Les oubliés de la victoire

France 3
L'odyssée des soldats d'Orient
16/11/18 ~ 03:05 - 03:55

Automne 1918 : on se bat en France mais aussi à l'Est, dans les Balkans, où les Alliés ont groupé leurs forces dans l'Armée d'Orient pour affronter l'Allemagne et ses alliés. C'est là, dans les montagnes de Macédoine, que cette armée va remporter une victoire décisive qui va hâter la fin de la guerre. Mais, loin de rentrer au pays, ces soldats d'Orient vont poursuivre les combats en Europe orientale, en Turquie et même en Russie jusqu'en 1923, dans l’attente de la signature des traités de paix censés acter la décomposition des empires austro-hongrois, russe et ottoman et stabiliser la région. Entièrement composé d'archives, en grande partie inédites, le film dévoile un pan inconnu de la Première Guerre mondiale. Critique : Qui se souvient des soldats d’Orient, ces hommes qui, en 1918, ont remporté dans les montagnes de Macédoine une victoire décisive qui a précipité la fin de la guerre ? Ils furent pourtant quatre cent mille à se battre. A ces hommes, plongés dans le chaos d’une région déchirée, furent rendus peu d’honneurs. En France, ce front d’Orient paraissait bien lointain. Georges Clemenceau lui-même s’en désintéressait ; « il a tort. Ce n’est que par ici qu’on peut terminer la guerre », écrivit le général Franchet d’Espèrey, relégué sur ce front estimé secondaire pour avoir échoué sur le Chemin des Dames.
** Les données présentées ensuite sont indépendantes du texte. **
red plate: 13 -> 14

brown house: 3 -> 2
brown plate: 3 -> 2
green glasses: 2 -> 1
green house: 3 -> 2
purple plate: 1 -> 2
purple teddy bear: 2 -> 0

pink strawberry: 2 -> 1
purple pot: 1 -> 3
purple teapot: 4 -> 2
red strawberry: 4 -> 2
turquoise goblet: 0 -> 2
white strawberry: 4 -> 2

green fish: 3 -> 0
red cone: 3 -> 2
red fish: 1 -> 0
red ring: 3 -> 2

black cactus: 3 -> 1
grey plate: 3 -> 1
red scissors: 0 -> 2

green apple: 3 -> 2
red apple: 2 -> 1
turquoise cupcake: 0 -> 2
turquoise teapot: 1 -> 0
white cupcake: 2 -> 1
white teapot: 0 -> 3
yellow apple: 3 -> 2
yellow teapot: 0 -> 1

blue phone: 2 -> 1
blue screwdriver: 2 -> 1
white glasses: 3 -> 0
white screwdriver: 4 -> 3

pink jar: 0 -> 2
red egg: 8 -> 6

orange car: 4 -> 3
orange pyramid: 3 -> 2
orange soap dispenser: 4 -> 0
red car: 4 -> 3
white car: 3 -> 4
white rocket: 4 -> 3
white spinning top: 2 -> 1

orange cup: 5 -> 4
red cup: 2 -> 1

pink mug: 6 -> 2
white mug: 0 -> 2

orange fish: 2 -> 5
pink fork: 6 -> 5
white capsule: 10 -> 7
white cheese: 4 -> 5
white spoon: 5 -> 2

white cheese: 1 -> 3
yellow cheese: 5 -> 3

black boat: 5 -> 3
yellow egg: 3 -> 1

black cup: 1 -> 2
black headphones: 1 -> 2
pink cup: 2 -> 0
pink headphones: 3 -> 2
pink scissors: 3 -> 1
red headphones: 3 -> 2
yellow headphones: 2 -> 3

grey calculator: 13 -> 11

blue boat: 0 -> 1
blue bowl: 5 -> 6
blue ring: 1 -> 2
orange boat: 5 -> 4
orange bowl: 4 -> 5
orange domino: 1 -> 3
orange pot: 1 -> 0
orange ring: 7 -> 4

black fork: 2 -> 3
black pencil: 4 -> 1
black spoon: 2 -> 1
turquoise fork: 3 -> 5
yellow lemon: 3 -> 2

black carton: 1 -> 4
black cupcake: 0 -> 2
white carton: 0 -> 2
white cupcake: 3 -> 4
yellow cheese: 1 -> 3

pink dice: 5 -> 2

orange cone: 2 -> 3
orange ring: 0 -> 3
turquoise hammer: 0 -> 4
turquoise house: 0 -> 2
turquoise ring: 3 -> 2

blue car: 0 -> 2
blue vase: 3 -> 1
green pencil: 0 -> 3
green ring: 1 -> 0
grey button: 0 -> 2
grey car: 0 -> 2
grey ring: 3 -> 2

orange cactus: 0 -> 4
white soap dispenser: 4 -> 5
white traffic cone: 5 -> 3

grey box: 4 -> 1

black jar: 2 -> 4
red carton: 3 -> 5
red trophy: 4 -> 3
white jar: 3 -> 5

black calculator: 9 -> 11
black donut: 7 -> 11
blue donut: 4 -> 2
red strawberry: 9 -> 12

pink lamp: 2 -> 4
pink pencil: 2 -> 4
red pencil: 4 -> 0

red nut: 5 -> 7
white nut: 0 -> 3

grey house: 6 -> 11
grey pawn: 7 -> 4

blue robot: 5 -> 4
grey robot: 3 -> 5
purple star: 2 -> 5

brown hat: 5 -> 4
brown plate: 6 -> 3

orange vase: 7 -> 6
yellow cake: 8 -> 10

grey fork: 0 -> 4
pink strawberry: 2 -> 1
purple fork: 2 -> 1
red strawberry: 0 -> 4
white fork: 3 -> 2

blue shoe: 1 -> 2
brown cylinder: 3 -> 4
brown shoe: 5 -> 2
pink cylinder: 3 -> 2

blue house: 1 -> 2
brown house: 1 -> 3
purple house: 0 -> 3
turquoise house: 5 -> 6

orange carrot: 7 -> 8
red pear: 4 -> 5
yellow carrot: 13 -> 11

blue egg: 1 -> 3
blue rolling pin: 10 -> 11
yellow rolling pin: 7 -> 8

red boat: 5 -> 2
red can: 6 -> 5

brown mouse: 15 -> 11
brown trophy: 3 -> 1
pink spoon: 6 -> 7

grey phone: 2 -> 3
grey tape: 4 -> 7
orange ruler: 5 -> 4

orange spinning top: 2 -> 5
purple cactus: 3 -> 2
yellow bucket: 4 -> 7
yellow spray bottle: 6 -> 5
En s’appuyant sur les correspondan­ces et les carnets de deux simples soldats, de deux sous-officiers et de leur chef Franchet d’Espèrey, ce doc, remarquablement mis en forme et en musique, fait vivre en images leurs écrits, tandis que la belle voix de Loïc Corbery raconte l’odyssée de ces oubliés de la Grande Guerre. « Ces gros messieurs […] organisent des fêtes à tout casser. Ils ne pensent pas à ceux qui se font casser la gueule », écrit le jeune soldat René Fouassier, qui sera bientôt emporté par la maladie.